Liza Minnelli

Liza May Minnelli Figlia d’arte, Liza Minnelli nasce dalle nozze tra Judy Garland, star di Hollywood e cantante di successo, ed il suo secondo marito, il celebre regista cinematografico Vincente Minnelli. Suo padrino è il compositore e librettista Ira Gershwin.

Nel 1949 appare per la prima volta sullo schermo nella scena finale del film I fidanzati sconosciuti, in braccio alla madre Judy e accanto al coprotagonista Van Johnson.

Nel 1965, a soli diciannove anni, vince un Tony Award per la sua interpretazione nello spettacolo Flora, the Red Menace. Nel 1967 intanto debutta nel cinema e nel ’69 viene già nominata all’Oscar per la sua interpretazione nel film Pookie. Negli anni settanta, nonostante continui a mietere successi in teatro, tra l’altro guadagnando un altro Tony Award per la sua interpretazione in The Act, trova la sua grande occasione nel cinema.
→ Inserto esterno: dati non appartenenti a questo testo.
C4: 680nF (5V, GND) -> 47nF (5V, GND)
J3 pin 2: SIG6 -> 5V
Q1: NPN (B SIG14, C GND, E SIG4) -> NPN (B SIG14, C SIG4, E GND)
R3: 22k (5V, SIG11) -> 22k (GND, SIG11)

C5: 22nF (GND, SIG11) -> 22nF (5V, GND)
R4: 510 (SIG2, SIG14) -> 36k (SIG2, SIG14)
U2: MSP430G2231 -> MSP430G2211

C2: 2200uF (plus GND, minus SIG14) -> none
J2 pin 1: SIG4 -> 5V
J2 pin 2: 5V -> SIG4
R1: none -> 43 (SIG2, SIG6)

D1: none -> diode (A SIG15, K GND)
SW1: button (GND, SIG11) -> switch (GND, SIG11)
Dopo aver interpretato nel 1970 un eccentrico personaggio in Dimmi che mi ami, Junie Moon, nel 1972 viene infatti scelta per l’interpretazione di Sally Bowles, ballerina di cabaret nel celebre musical Cabaret di Bob Fosse, in cui lancia canzoni come Cabaret e Money, Money, Money. Per questo ruolo ottiene un premio Oscar quale miglior attrice protagonista. Sempre nel 1972 ottiene un premio Emmy per il suo special televisivo Liza with a Z, e quattro anni dopo ottiene un altro strepitoso successo sullo schermo come romantica cantante di jazz innamorata di un musicista scorbutico (interpretato da Robert De Niro) in New York, New York di Martin Scorsese, in cui lancia l’indimenticabile canzone che dà il titolo al film.
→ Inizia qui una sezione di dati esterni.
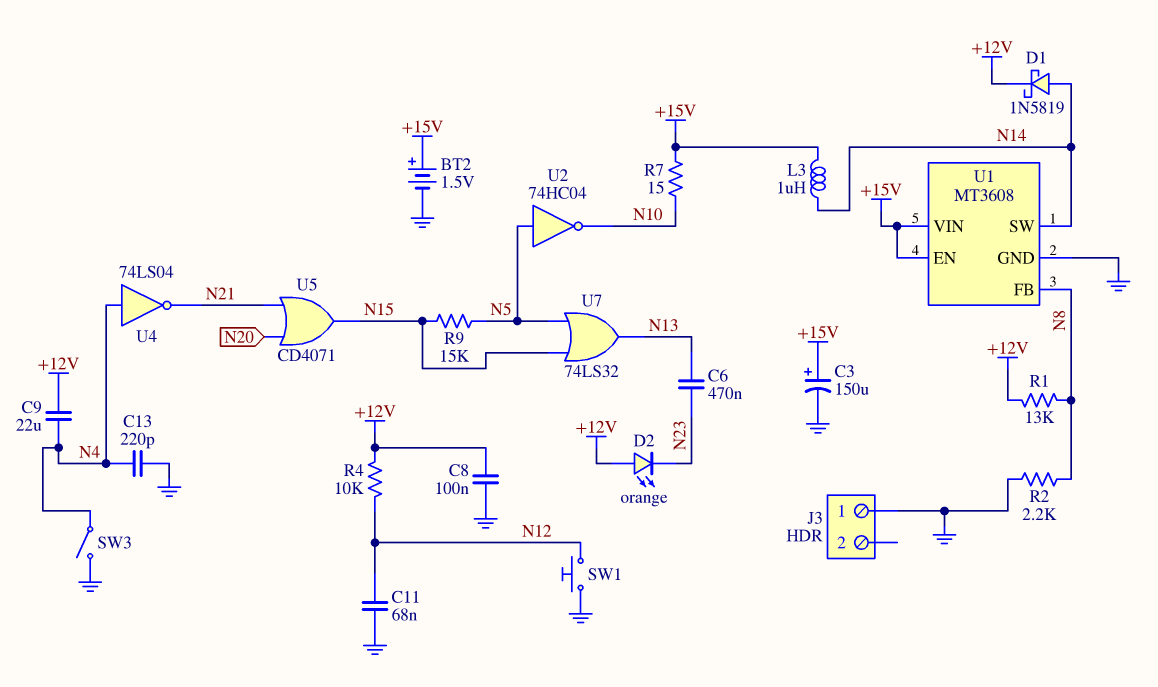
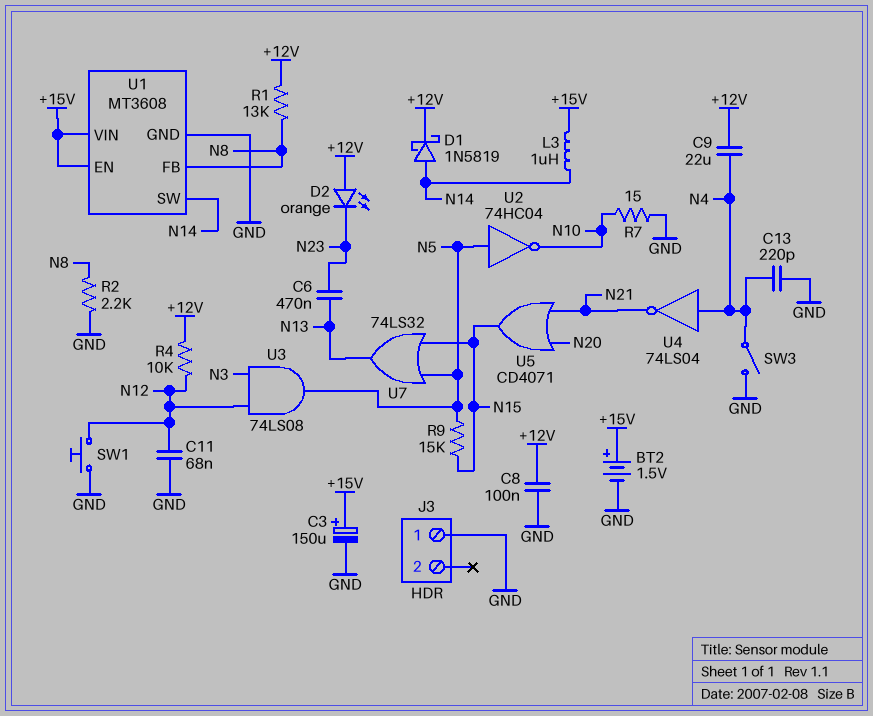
R7: 15 (+15V, N10) -> 15 (GND, N10)
U3: none -> AND 74LS08 (in N3, in N12, out N5)

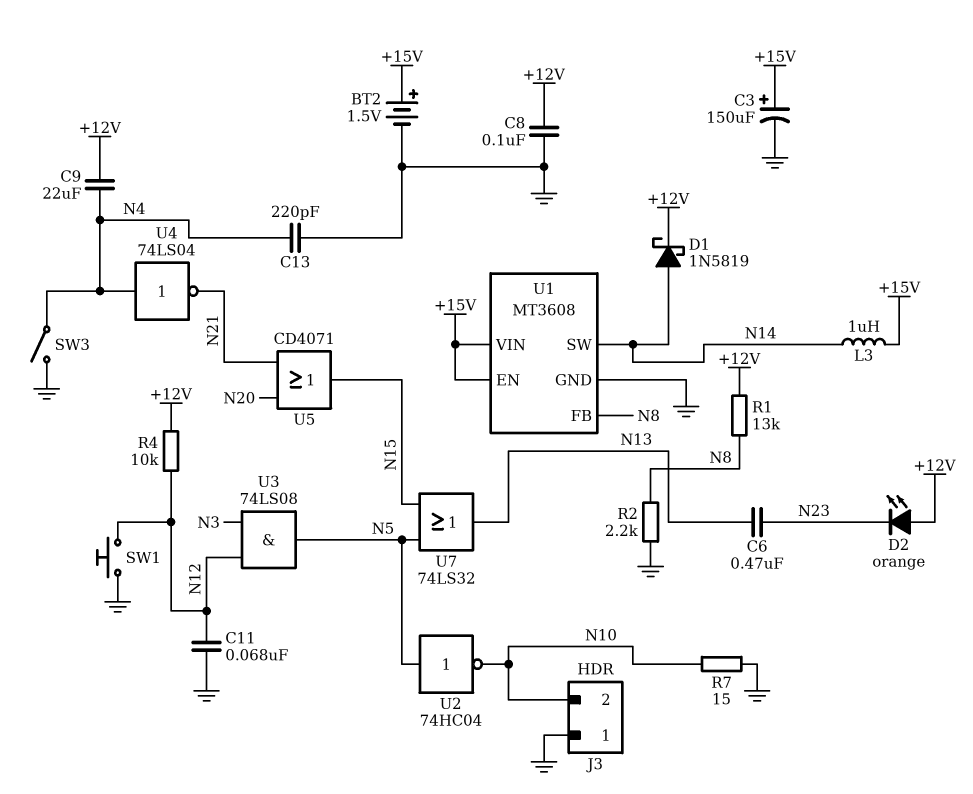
J3 pin 2: none -> N10
R9: 15k (N5, N15) -> none

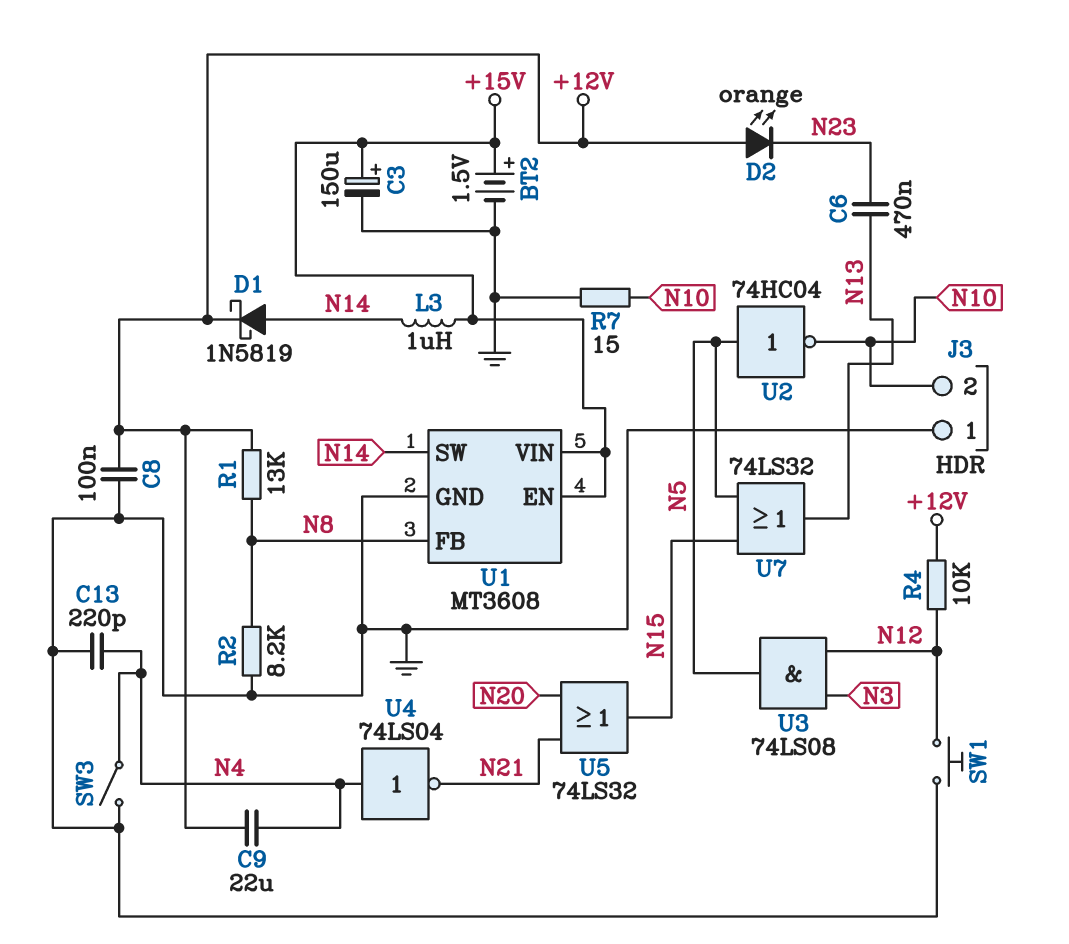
C11: 68nF (GND, N12) -> none
R2: 2.2k (GND, N8) -> 8.2k (GND, N8)
U5: OR CD4071 (in N20, in N21, out N15) -> OR 74LS32 (in N20, in N21, out N15)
Nel frattempo registra diversi album discografici, alcuni dei quali tratti dalle musiche dei suoi film, altri dai suoi concerti dal vivo in teatro. Pubblica anche alcuni singoli di successo: oltre a Theme from New York, New York, che diventa la sua canzone-simbolo, sono da ricordare Losing my mind e Love pains, due brani dance nati dalla collaborazione con i Pet Shop Boys. Il soldalizio con i Pet Shop Boys è talmente forte da far produrre loro un album per la Minnelli, Results, nel 1989. Duetta con grandi artisti del calibro di Frank Sinatra e alla fine degli anni ottanta compie tournée in giro per il mondo. Nel 1992 viene invitata come ospite d’onore dai restanti Queen al Freddie Mercury Tribute, dove chiude il grande concerto cantando la celeberrima We Are The Champions, inizialmente da sola per poi concludere accompagnata da tutti gli illustri ospiti dell’evento.

La vita privata non è altrettanto soddisfacente: nel 1974 divorzia da Allen per sposare il regista Jack Haley Jr., lasciato a sua volta qualche anno dopo per lo scultore Mark Gero. Da nessuno dei suoi matrimoni riesce ad avere figli: tre tentativi di portare a termine una gravidanza si interrompono spontaneamente.

Negli anni ottanta la Minnelli continua a dare apprezzate interpretazioni sullo schermo, come in Arturo (1981), e ad esibirsi in concerti affollati di fans, ma la vita sregolata e l’abuso di alcolici e farmaci minano seriamente la sua salute. Nei periodi di disintossicazione, continua a lavorare per il teatro e la televisione.

Nel 2001 ha partecipato allo spettacolo indetto per il trentesimo anniversario della carriera di Michael Jackson, cantando You Are Not Alone.

Dal 2003 al 2006 partecipa come guest star alla serie televisiva di successo Arrested Development – Ti presento i miei.